“Good,” she said, drawing the word out, her voice carrying the tone of someone wondering what the heck was going on. “Are you gonna...” It was her turn to gesture toward the house. I’d sent Selene inside thirty minutes before to wander at will, telling my daughter and granddaughter to pay no mind. “A mystery was afoot.” It was a phrase my wife had always used when she was trying to figure something out for one of her stories. It meant, “Give me a minute and don’t ask any more questions. For now.”
I smiled at my daughter.
“I still need a minute,” I said. “Is she...”
“In the hall. Looking at the pictures.”
I nodded.
“Okay, honey. I’ll be right there.”
She left and I turned back to the journal, my heart still lodged in my throat. Taking a breath, I opened it again, flipping to the page I’d found in the back where only two words were written.
“William. Forevermore.”
It wasn’t dated, and the way it was buried amid the blank pages made it feel like an acceptance. Maybe even a surrender. She hadn’t known how things would turn out. She’d only known she’d loved me.
Wiping my eyes again, I got to my feet and went inside the house, giving Lizzie what I hoped was a reassuring smile when she shot me another concerned look.
“All will be revealed in time,” I said in what she used to call my “wizard voice” when she was a little girl.
“Alright, oh wise one,” she called. “But we’re getting hungry and the lasagna is nearly done. Mom put extra cheese on it.”
“Is she trying to clog my arteries?” I asked.
“Can’t live forever, Old Man,” Emma yelled from where she was sitting cross-legged on the living room floor, several boxes open in front of her, her ponytail now piled into a messy bun on top of her head. “But,” she added, looking up, a worried smile on her face. “Please do.”
“Can’t get rid of me that easily,” I said, giving her a wink before heading toward the hallway.
Selene was halfway down, a small smile on her face as she looked at pictures of Olivia and me on our wedding day, a newly born and angry-looking Emma, Lizzie in a leotard, a ladybug costume, her high school graduation gown. The family on vacation in California, New York, and Paris.
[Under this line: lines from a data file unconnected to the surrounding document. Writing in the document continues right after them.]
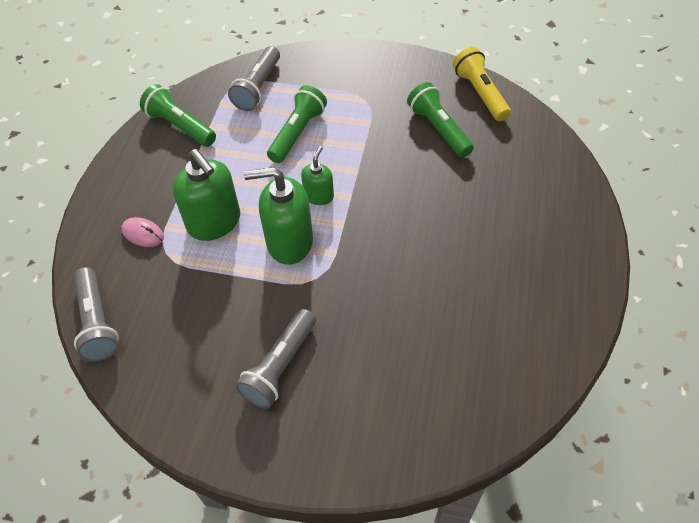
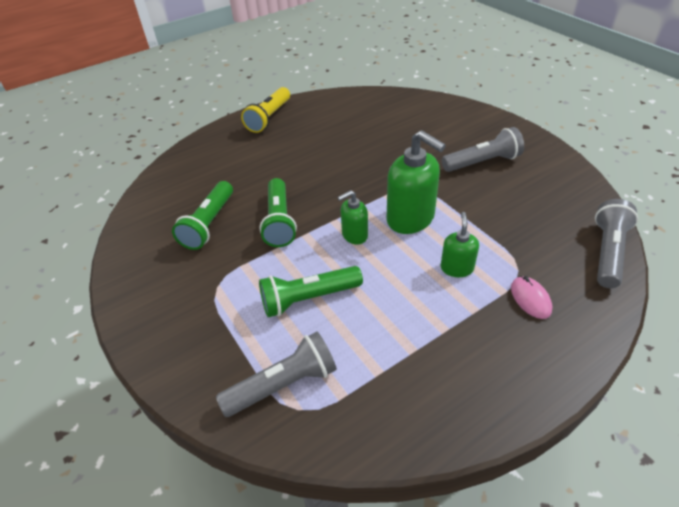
camera: 135 degrees left, 10 degrees down
(180, 126) = (412, 399): green flashlight -> green flashlight (279, 221)
(214, 222) = (456, 268): green soap dispenser -> green soap dispenser, size x0.55
(480, 93) = (140, 229): yellow flashlight -> yellow flashlight (269, 118)

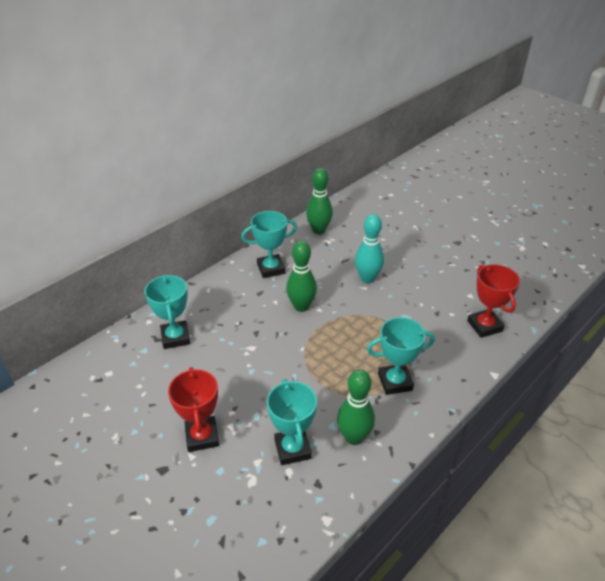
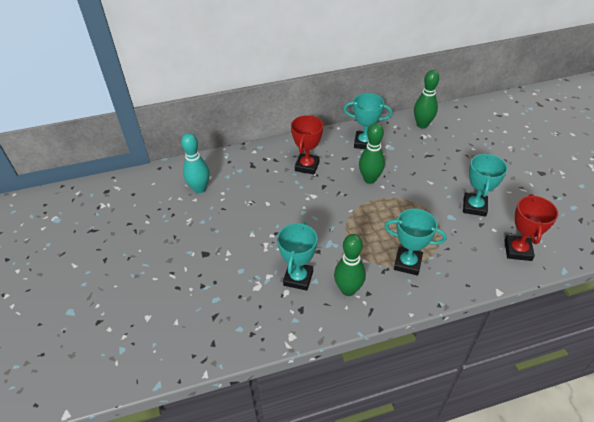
camera: 30 degrees right, 5 degrees up
(175, 337) = (265, 169): turquoise trophy -> turquoise trophy (474, 207)
(202, 436) = (242, 243): red trophy -> red trophy (307, 166)
(367, 278) = (438, 176): turquoise bowling pin -> turquoise bowling pin (199, 188)

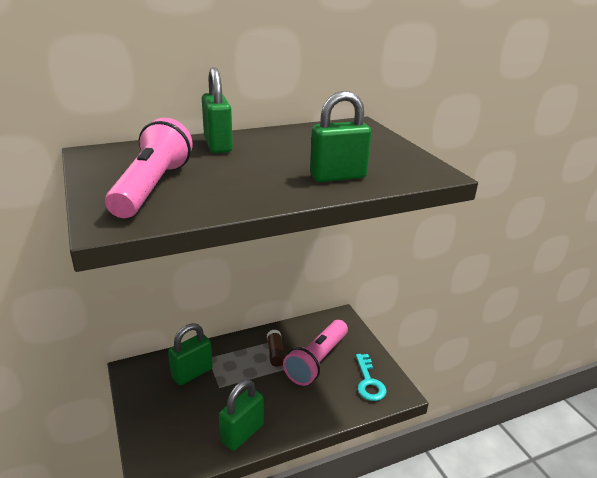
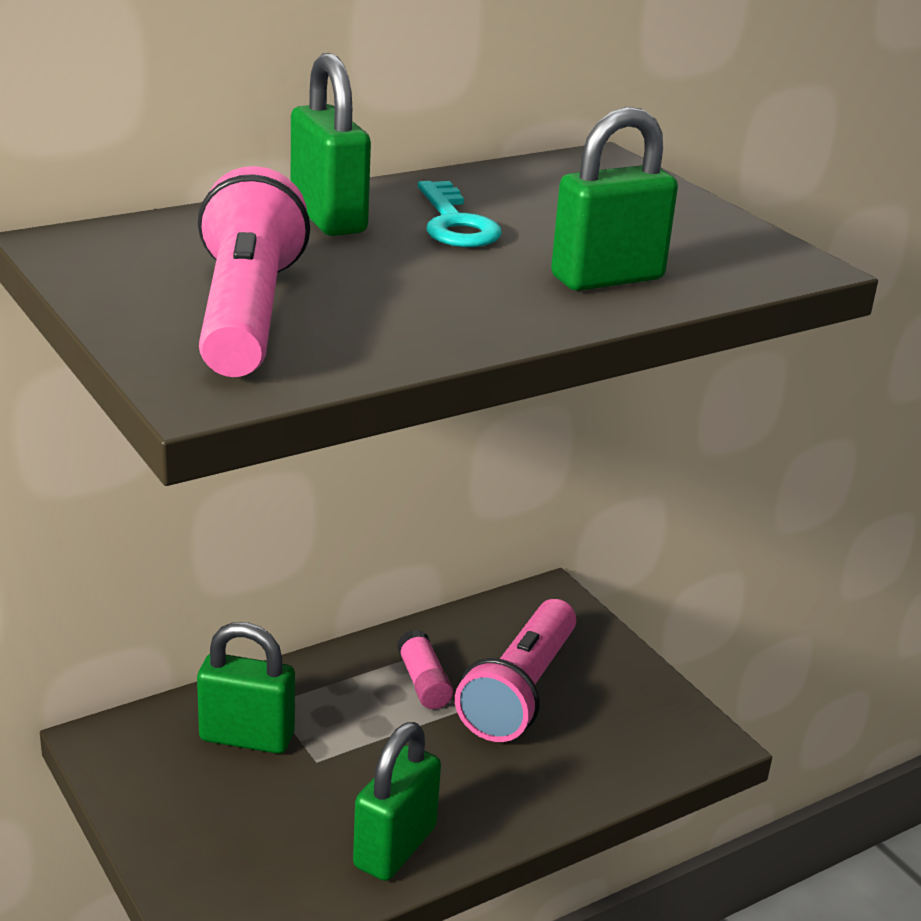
camera: 10 degrees left, 0 degrees up
(192, 373) = (247, 737): green padlock -> green padlock turned 60 degrees clockwise
(275, 353) = (423, 682): brown glue stick -> pink glue stick
(369, 382) = (641, 725): turquoise key -> turquoise key (455, 223)

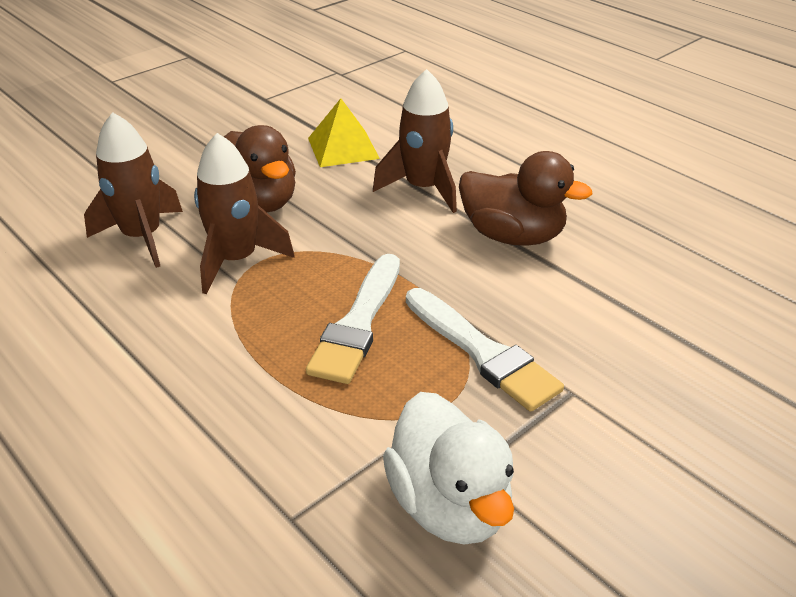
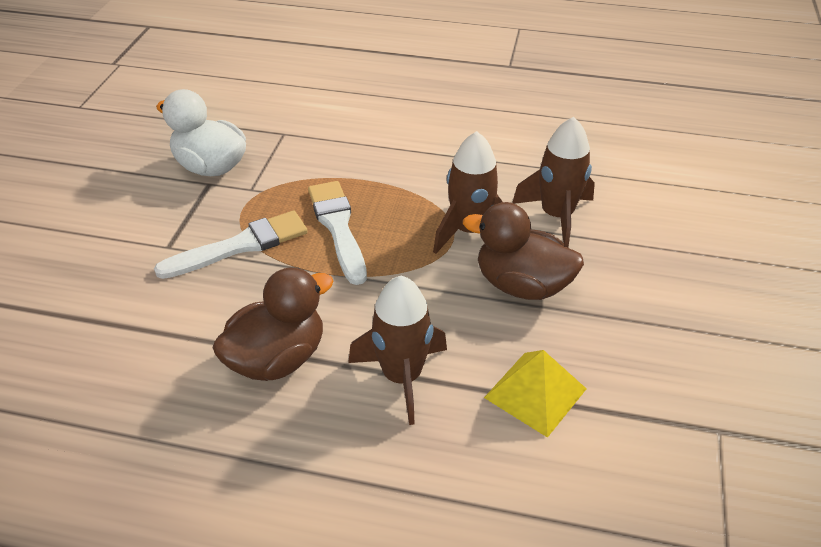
camera: 145 degrees right, 5 degrees up
(482, 352) = (240, 245): white brush -> white brush turned 135 degrees clockwise
(512, 236) = (277, 358): brown duck -> brown duck turned 150 degrees clockwise

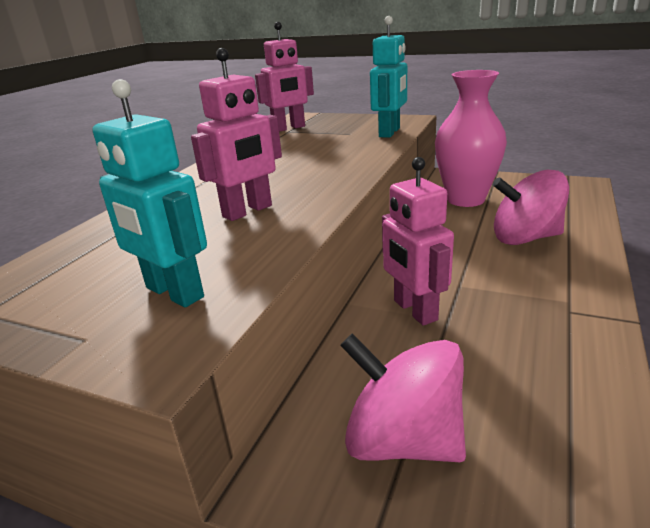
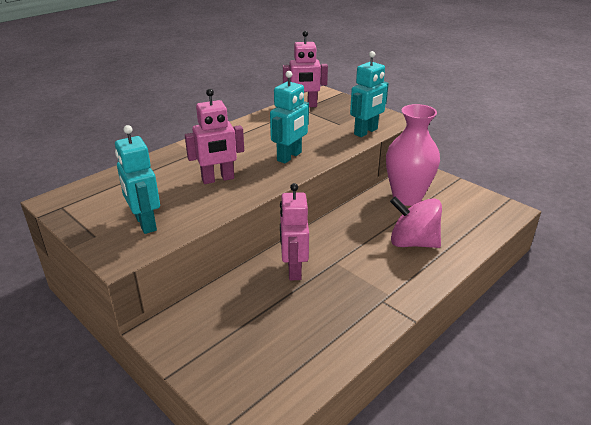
camera: 20 degrees right, 5 degrees up
(324, 169) = (289, 157): none -> turquoise robot
(403, 440) = (226, 334): pink spinning top -> none

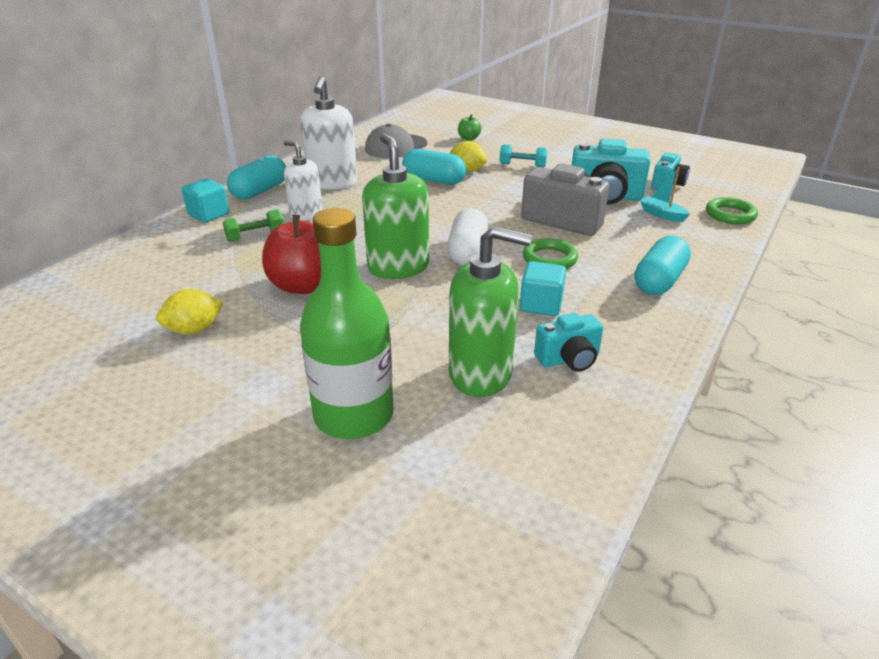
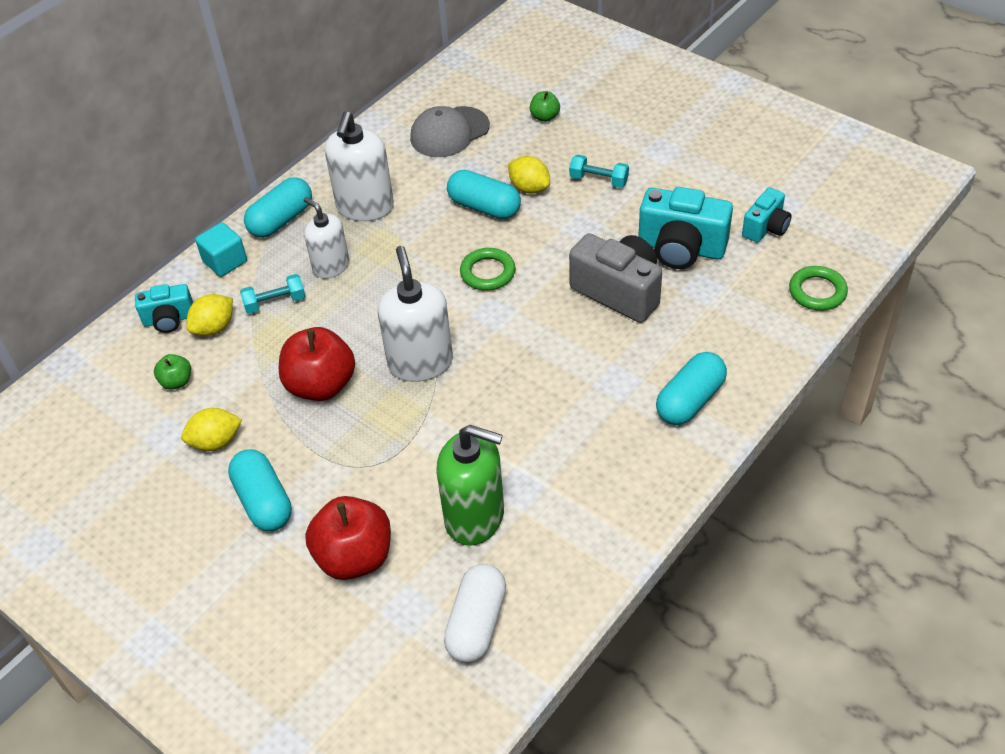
camera: 10 degrees right, 15 degrees up
(156, 289) = (176, 381): none -> green apple
(196, 253) = (214, 328): none -> yellow lemon
(246, 373) = (263, 501): none -> turquoise capsule
(255, 236) = (275, 302): green dumbbell -> turquoise dumbbell
(353, 415) = (354, 557): green bottle -> red apple
(398, 267) = (420, 362): green soap dispenser -> white soap dispenser
(467, 251) = (498, 341): white capsule -> white capsule (476, 623)
(541, 305) = (555, 429): turquoise cube -> none
(549, 259) = (583, 358): green ring -> green ring (487, 272)
(569, 359) = (562, 504): turquoise camera -> turquoise camera (169, 319)
(662, 215) = (736, 287): turquoise boat -> none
“You must miss her,” she said, pointing to a photo of Olivia. It was her first official author headshot. I’d told her she was a babe and had immediately run out to buy a frame. She’d blushed profusely when I’d hung it in the middle of a then-bare wall. But I wouldn’t let her take it down, so instead she’d added to it, thus creating what was now known as Memory Lane.
“I do,” I said. “She was fun. Smart. Classy. But she could also be silly. And a little bit devilish.”
She grinned, watching me as I spoke. Again there was something in her smile that I couldn’t quite put my finger on.
“And you?” she asked.
“What about me?”
“Could you be silly and devilish as well?”
I pressed a hand to my chest. “Who, me?”
“Yes!” Emma shouted from the other room, making the both of us laugh.
I shrugged. “I suppose yes, I could be.”
“Yes,” she said, an almost knowing look in her pale eyes. “You could.”
She pointed to the door to my left.
“Is that your office?”
“It is.”
“May I?”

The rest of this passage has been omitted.